Discussion:
How to force tex2lyx to read unicode (from within Lyx)?
stefano franchi
2012-02-13 22:41:47 UTC
Permalink
I have been helping Eric Weir with his Scrivener-->LaTeX-->Lyx import
and we have narrowed down the problem to Lyx not importing a
Unicode-encoded file as Unicode.
So tex2lyx is the culprit. Wasn't this solved some time ago, however?I
mean: automatic recognition of the imported file encoding?
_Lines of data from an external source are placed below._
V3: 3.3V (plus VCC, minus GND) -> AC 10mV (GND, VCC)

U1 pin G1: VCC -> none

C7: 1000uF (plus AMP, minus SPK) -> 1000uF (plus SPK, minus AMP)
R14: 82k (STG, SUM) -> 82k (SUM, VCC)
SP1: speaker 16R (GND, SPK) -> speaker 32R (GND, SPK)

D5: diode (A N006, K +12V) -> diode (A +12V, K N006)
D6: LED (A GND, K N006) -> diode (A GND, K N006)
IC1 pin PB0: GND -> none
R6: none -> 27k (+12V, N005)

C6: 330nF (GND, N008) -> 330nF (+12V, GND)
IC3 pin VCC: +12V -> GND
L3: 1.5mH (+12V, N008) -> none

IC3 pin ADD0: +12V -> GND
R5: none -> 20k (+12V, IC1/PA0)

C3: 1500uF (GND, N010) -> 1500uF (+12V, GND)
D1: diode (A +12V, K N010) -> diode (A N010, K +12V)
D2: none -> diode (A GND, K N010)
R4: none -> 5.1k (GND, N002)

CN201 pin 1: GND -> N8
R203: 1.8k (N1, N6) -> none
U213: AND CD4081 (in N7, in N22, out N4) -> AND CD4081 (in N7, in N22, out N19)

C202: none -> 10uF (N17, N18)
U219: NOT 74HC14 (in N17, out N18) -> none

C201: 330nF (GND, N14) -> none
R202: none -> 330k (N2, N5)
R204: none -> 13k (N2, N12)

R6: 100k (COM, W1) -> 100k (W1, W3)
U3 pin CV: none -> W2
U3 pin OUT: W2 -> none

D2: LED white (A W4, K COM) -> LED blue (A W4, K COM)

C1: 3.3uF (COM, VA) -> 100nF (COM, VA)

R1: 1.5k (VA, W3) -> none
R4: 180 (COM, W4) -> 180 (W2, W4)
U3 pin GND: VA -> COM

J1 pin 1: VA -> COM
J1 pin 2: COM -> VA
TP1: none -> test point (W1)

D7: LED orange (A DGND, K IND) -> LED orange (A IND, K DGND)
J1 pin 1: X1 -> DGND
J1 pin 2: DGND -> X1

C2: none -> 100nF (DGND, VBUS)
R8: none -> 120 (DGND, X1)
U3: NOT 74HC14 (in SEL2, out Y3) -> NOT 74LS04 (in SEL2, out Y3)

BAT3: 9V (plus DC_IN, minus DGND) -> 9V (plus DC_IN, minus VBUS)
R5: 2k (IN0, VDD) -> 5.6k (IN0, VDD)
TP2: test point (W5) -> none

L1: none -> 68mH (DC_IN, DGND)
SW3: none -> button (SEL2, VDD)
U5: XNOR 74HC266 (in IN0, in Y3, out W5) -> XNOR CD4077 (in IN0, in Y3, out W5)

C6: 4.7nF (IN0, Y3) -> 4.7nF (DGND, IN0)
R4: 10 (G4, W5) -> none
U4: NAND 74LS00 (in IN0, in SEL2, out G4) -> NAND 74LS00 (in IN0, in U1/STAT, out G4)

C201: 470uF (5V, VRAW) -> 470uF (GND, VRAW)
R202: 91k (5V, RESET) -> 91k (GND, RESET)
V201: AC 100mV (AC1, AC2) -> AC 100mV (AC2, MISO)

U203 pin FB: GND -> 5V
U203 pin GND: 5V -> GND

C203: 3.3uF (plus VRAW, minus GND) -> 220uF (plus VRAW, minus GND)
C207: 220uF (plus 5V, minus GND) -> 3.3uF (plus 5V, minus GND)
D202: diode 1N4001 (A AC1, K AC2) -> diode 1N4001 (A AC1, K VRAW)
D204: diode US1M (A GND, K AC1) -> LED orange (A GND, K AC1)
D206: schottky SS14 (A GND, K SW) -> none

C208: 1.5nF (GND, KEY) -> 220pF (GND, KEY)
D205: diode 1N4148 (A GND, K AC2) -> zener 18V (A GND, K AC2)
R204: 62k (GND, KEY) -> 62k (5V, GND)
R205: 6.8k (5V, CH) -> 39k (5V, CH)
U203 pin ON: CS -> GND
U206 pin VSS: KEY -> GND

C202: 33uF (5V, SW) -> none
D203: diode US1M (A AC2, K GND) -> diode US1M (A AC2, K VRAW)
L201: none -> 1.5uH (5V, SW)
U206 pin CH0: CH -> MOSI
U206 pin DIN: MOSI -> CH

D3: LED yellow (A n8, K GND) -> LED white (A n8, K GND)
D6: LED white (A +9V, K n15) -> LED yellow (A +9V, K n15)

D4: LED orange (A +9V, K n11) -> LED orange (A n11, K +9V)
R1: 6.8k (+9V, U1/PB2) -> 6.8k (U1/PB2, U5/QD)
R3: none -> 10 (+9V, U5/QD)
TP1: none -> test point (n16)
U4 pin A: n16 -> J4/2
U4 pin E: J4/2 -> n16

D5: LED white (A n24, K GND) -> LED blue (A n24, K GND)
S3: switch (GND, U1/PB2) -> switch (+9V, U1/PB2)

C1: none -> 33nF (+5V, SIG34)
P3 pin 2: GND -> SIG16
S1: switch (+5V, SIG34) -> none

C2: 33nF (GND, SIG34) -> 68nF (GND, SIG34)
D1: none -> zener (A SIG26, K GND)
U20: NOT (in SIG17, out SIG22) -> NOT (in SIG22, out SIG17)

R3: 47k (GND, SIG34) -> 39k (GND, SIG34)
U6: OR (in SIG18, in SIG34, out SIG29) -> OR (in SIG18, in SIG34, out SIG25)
Try out the enclosed minimal lyx file.

1. exporting to latex and reimporting into lyx from
FIle>>Import>>Latex(plain) produces garbage characters for the dashes

2. However, calling >tex2lyx -e UTF8 from the command line produces
the correct file.

Is this a bug? Or a feature?

Cheers,

Stefano
--
__________________________________________________
Stefano Franchi
Associate Research Professor
Department of Hispanic Studies            Ph:   +1 (979) 845-2125
Texas A&M University                          Fax:  +1 (979) 845-6421
College Station, Texas, USA

***@tamu.edu
http://stefano.cleinias.org
Richard Heck
2012-02-13 23:47:57 UTC
Permalink
Post by stefano franchi
I have been helping Eric Weir with his Scrivener-->LaTeX-->Lyx import
and we have narrowed down the problem to Lyx not importing a
Unicode-encoded file as Unicode.
I'm glad to hear someone was able to help with this. Thanks for your
efforts on behalf of the LyX community.
Post by stefano franchi
So tex2lyx is the culprit. Wasn't this solved some time ago, however?I
mean: automatic recognition of the imported file encoding?
Well, that's a complicated issue. They may have tried to do a better
job, but recognizing the file encoding completely reliably is not in
general possible. There's some famous example of this.
Post by stefano franchi
Try out the enclosed minimal lyx file.
1. exporting to latex and reimporting into lyx from
FIle>>Import>>Latex(plain) produces garbage characters for the dashes
2. However, calling>tex2lyx -e UTF8 from the command line produces
the correct file.
Still, it's surprising we fail in this particular case, so I'd guess it
is indeed a bug. I'll cross-post to devel.

Richard
Jean-Marc Lasgouttes
2012-02-14 14:05:17 UTC
Permalink
Post by Richard Heck
Post by stefano franchi
Try out the enclosed minimal lyx file.
1. exporting to latex and reimporting into lyx from
FIle>>Import>>Latex(plain) produces garbage characters for the dashes
2. However, calling>tex2lyx -e UTF8 from the command line produces
the correct file.
Still, it's surprising we fail in this particular case, so I'd guess it
is indeed a bug. I'll cross-post to devel.
tex2lyx is not really the culprit. The file you attach is broken : it
does not use xetex/luatex, but it does use "Unicode (XeTeX) (utf8)" as
encoding. As a result, the latex export of the file does not specify any
encoding, and tex2lyx is not able to guess it.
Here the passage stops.